01.02.2022 Projet de recherche

Kazerne Dossin a mené des recherches sur l’histoire des hommes juifs originaires d’Anvers employés comme travailleurs forcés en France pendant la Seconde Guerre mondiale et les familles qu’ils ont laissées derrière eux. « Left behind » met en lumière un chapitre méconnu de la persécution de la population juive d’Anvers par le biais de 3 cartes interactives et fournit une explication remarquable du nombre élevé de déportations dans cette ville.

Ce projet a vu le jour sous l’impulsion de Mme Gaby Morris, d’origine britannique. Celle-ci voulait en savoir plus sur l’histoire de sa famille pendant la Seconde Guerre mondiale. De nombreux membres de sa famille, parmi lesquels ses grands-parents ainsi que son oncle et sa tante, ont été déportés de la Belgique vers Auschwitz-Birkenau. Gaby s’est tournée vers Kazerne Dossin. Les chercheurs ont très vite fait le lien avec l’« Organisation Todt ».

Entre le 13 juin et le 12 septembre 1942, plus de 2 250 hommes juifs ont été déportés de la Belgique vers le nord de la France comme travailleurs forcés pour l’Organisation Todt (OT), groupe allemand en charge de grands projets de construction tels que le Mur de l’Atlantique, la ligne de défense nazie le long des côtes européennes.

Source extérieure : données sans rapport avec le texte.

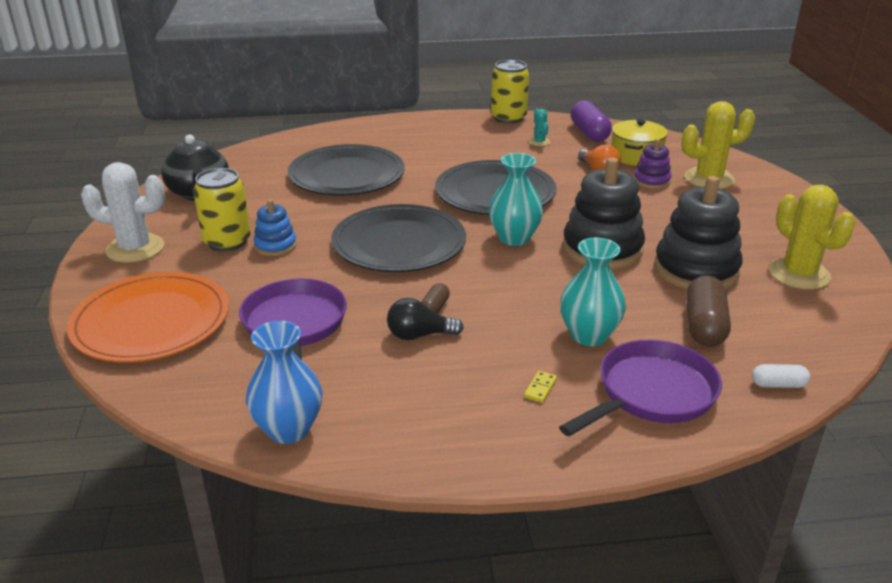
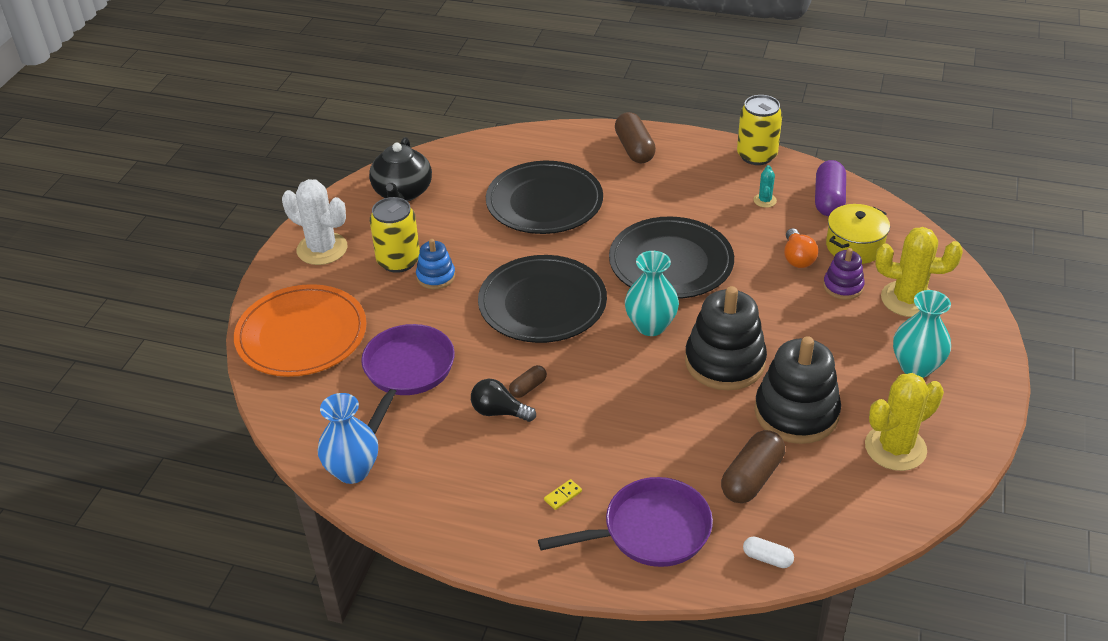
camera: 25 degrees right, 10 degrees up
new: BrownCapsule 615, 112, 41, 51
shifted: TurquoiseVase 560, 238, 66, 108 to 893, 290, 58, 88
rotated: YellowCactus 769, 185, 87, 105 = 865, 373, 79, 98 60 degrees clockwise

Au moins 1 625 des hommes juifs emmenés de Belgique venaient d’Anvers. Parmi eux, le grand-père de Gaby. Le projet Left Behind met en lumière leur histoire, ainsi que celle des familles qu’ils ont laissées derrière eux à Anvers.

L’équipe de recherche a mis en œuvre des techniques d’analyse micro, macro et spatiale, combinant des histoires personnelles, l’analyse de grands ensembles de données et des éléments temporels et spatiaux dans 3 cartes interactives. Grâce à ces cartes, le grand public peut découvrir l’histoire des familles juives concernées par le biais de témoignages personnels, de documents, d’images et de films.

Les cartes

La première carte présente différents lieux qui jouent un rôle dans cette histoire.

Une deuxième carte illustre le sort des familles restées à Anvers. Basée sur un échantillon de recherche de 628 des 1 625 travailleurs juifs anversois de l’Organisation Todt, elle donne à voir l’impact de la persécution raciale sur 1 501 parents vivant sous le même toit.

Une troisième série de cartes permet de découvrir le parcours de cinq familles de travailleurs juifs anversois de l’Organisation Todt. Chaque histoire est différente, mais toutes illustrent l’impact terrible du travail forcé sur ces familles.

Principaux résultats et conclusions des recherches

Les travailleurs forcés pouvaient échanger des cartes postales avec leur famille et, dans certains cas, un modeste salaire était versé aux parents restés en Belgique. Cela a créé un faux sentiment de sécurité (l’impression, lorsqu’on leur demandait de se présenter, qu’il s’agissait bel et bien d’un « emploi »), qui a poussé les travailleurs à ne pas fuir les camps de travail et leurs familles à rester à leur adresse légale à Anvers. Cela a eu des conséquences désastreuses.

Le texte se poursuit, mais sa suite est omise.